Two things with Parker last year, and both of them had gone to hell. A department-store robbery set up by a guy named Kirwan, and then an art-treasure robbery in California set up by a fool named Beaghler. Ducasse and Parker had been in on both of them, and neither one had happened. Then Ducasse had gone in on an armored-car job that hadn’t worked out, but while it was still on he’d tipped Parker to something involving hijacking paintings, and he’d heard that one, too, had fallen apart. So it had been a bad year all the way around, and all Ducasse hoped was that he and Parker wouldn’t between them jinx this new score, whatever it turned out to be. Something simple, that’s what he wanted, simple and clean and profitable and fast.

Gazing at that bald head up toward the middle of the plane, idly thinking his thoughts, Ducasse dropped off to sleep and didn’t wake up again till the plane set down at Tyler.

Thirty-nine

Hurley and Dalesia drove west toward Tyler, Dalesia behind the wheel of the stolen three-year-old gray Mustang and Hurley beside him bitching about Morse.

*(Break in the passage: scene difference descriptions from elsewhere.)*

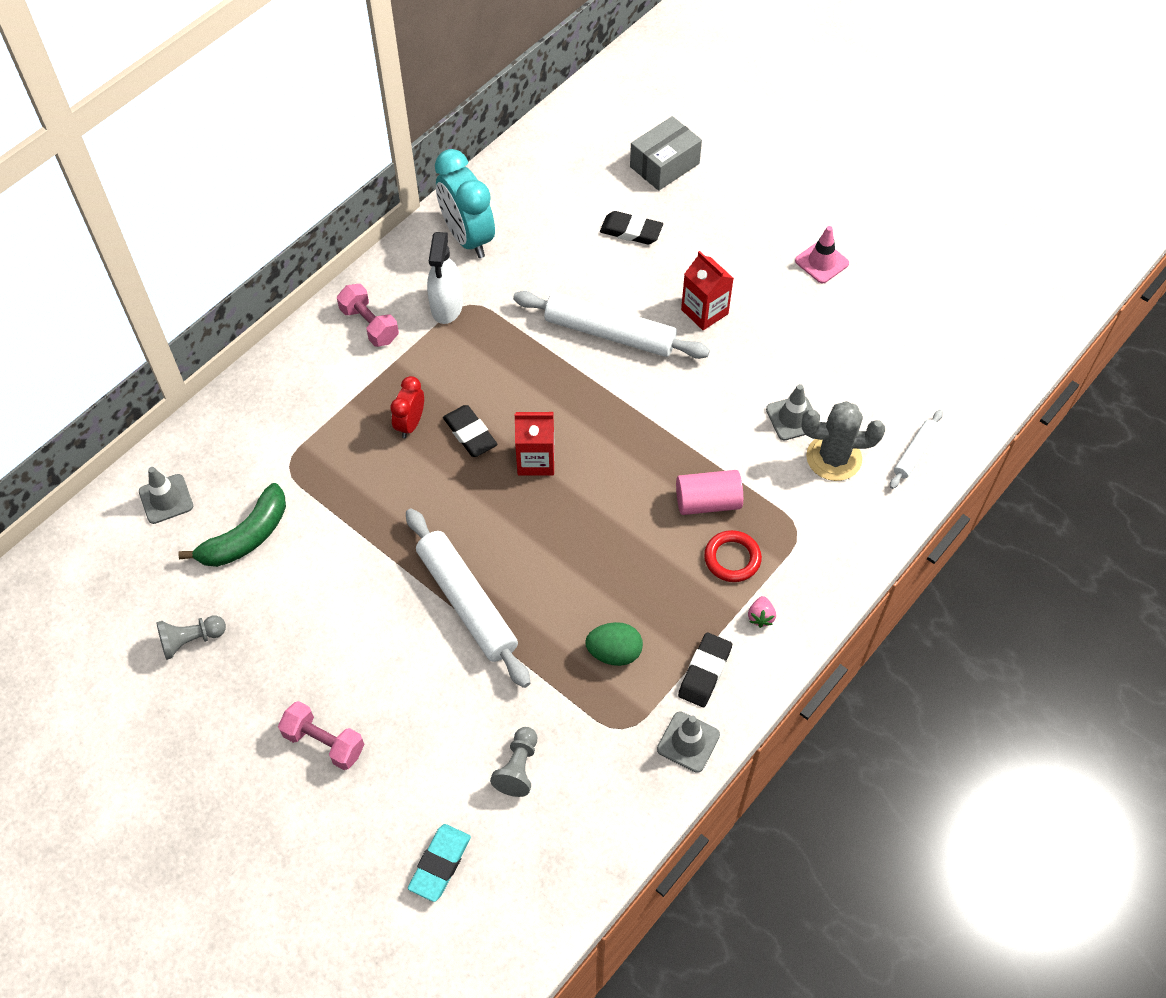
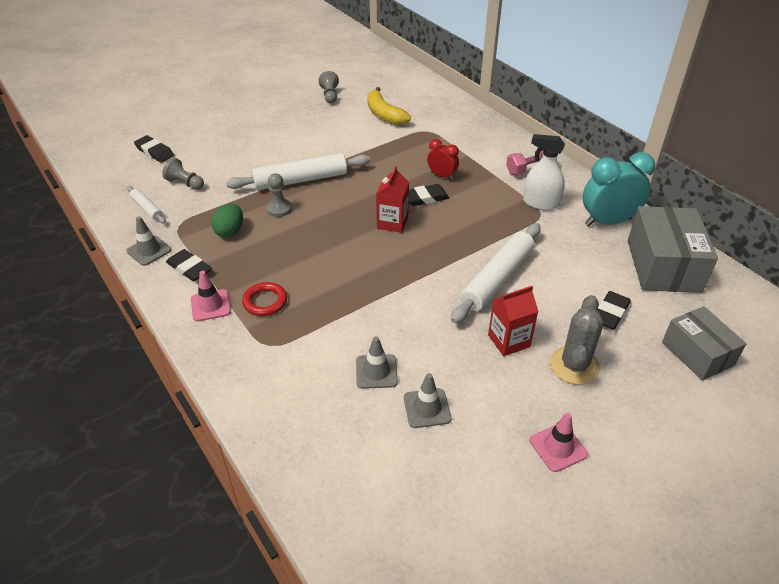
camera: 105 degrees right, 15 degrees down
(166, 499) = (420, 94): grey traffic cone -> grey traffic cone (427, 408)
(246, 537) = (384, 114): green banana -> yellow banana
(324, 742) = (247, 126): pink dumbbell -> none
(440, 864) = (154, 152): turquoise eraser -> black eraser
(536, 188) = (663, 265): none -> grey box
(545, 607) = (279, 209): none -> grey pawn
(707, 502) = (319, 299): pink cylinder -> none
(760, 617) = (210, 305): pink strawberry -> pink traffic cone
(833, 458) = (325, 388): grey cactus -> grey cactus (574, 366)
(914, 453) = (304, 452): white rolling pin -> white rolling pin (147, 208)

In the two weeks since the busted jewelry-store robbery, Hurley had spent most of his waking hours looking for Morse, the guy who had sold them the plan, but Morse had absolutely dropped out of sight. Dalesia had traveled with Hurley, not because he himself felt any rage about the busted plan—that extra alarm could have been put in at any time, it wasn’t necessarily Morse’s fault that he hadn’t known about it—but simply because there hadn’t been anything else to do.

Now there was something else to do. Parker had called and said he had something kind of unusual in Tyler and would they like to be counted in. Was there money in it? Yes, there was. Yes, they wanted to be counted in.

But still Hurley couldn’t get over bitching about Morse. “After this business,” he said, as they made the transition from the Pennsylvania Turnpike to the Ohio Turnpike, “I’m really gonna take my time and find that son of a bitch. I’m one guy he doesn’t hide from.”